** Problem to work on **
Can you transcribe every record below exactly as it appears?

** Dataset **
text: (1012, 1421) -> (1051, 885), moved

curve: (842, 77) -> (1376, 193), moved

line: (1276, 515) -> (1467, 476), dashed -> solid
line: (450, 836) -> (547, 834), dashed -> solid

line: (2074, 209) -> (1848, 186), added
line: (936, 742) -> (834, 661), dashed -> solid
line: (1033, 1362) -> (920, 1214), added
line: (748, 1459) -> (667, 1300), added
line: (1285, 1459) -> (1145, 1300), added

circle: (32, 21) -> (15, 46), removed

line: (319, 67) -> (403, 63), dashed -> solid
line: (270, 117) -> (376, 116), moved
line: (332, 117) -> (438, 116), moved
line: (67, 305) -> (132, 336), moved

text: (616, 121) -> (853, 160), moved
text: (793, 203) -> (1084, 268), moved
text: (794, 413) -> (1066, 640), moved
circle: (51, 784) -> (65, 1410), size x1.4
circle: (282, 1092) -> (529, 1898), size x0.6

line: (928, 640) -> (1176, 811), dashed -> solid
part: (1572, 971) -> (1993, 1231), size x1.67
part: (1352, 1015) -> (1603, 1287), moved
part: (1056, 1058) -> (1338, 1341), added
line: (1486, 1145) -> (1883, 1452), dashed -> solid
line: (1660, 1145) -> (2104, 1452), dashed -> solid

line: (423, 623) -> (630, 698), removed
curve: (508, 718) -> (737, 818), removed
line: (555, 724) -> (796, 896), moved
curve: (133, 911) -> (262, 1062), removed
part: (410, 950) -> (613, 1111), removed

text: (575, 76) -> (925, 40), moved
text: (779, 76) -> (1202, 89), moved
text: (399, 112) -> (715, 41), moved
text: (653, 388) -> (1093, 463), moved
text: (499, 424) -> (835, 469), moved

** Result for this task **
text: (1012, 1421) -> (1051, 885), moved

curve: (842, 77) -> (1376, 193), moved

line: (1276, 515) -> (1467, 476), dashed -> solid
line: (450, 836) -> (547, 834), dashed -> solid

line: (2074, 209) -> (1848, 186), added
line: (936, 742) -> (834, 661), dashed -> solid
line: (1033, 1362) -> (920, 1214), added
line: (748, 1459) -> (667, 1300), added
line: (1285, 1459) -> (1145, 1300), added

circle: (32, 21) -> (15, 46), removed

line: (319, 67) -> (403, 63), dashed -> solid
line: (270, 117) -> (376, 116), moved
line: (332, 117) -> (438, 116), moved
line: (67, 305) -> (132, 336), moved

text: (616, 121) -> (853, 160), moved
text: (793, 203) -> (1084, 268), moved
text: (794, 413) -> (1066, 640), moved
circle: (51, 784) -> (65, 1410), size x1.4
circle: (282, 1092) -> (529, 1898), size x0.6

line: (928, 640) -> (1176, 811), dashed -> solid
part: (1572, 971) -> (1993, 1231), size x1.67
part: (1352, 1015) -> (1603, 1287), moved
part: (1056, 1058) -> (1338, 1341), added
line: (1486, 1145) -> (1883, 1452), dashed -> solid
line: (1660, 1145) -> (2104, 1452), dashed -> solid

line: (423, 623) -> (630, 698), removed
curve: (508, 718) -> (737, 818), removed
line: (555, 724) -> (796, 896), moved
curve: (133, 911) -> (262, 1062), removed
part: (410, 950) -> (613, 1111), removed

text: (575, 76) -> (925, 40), moved
text: (779, 76) -> (1202, 89), moved
text: (399, 112) -> (715, 41), moved
text: (653, 388) -> (1093, 463), moved
text: (499, 424) -> (835, 469), moved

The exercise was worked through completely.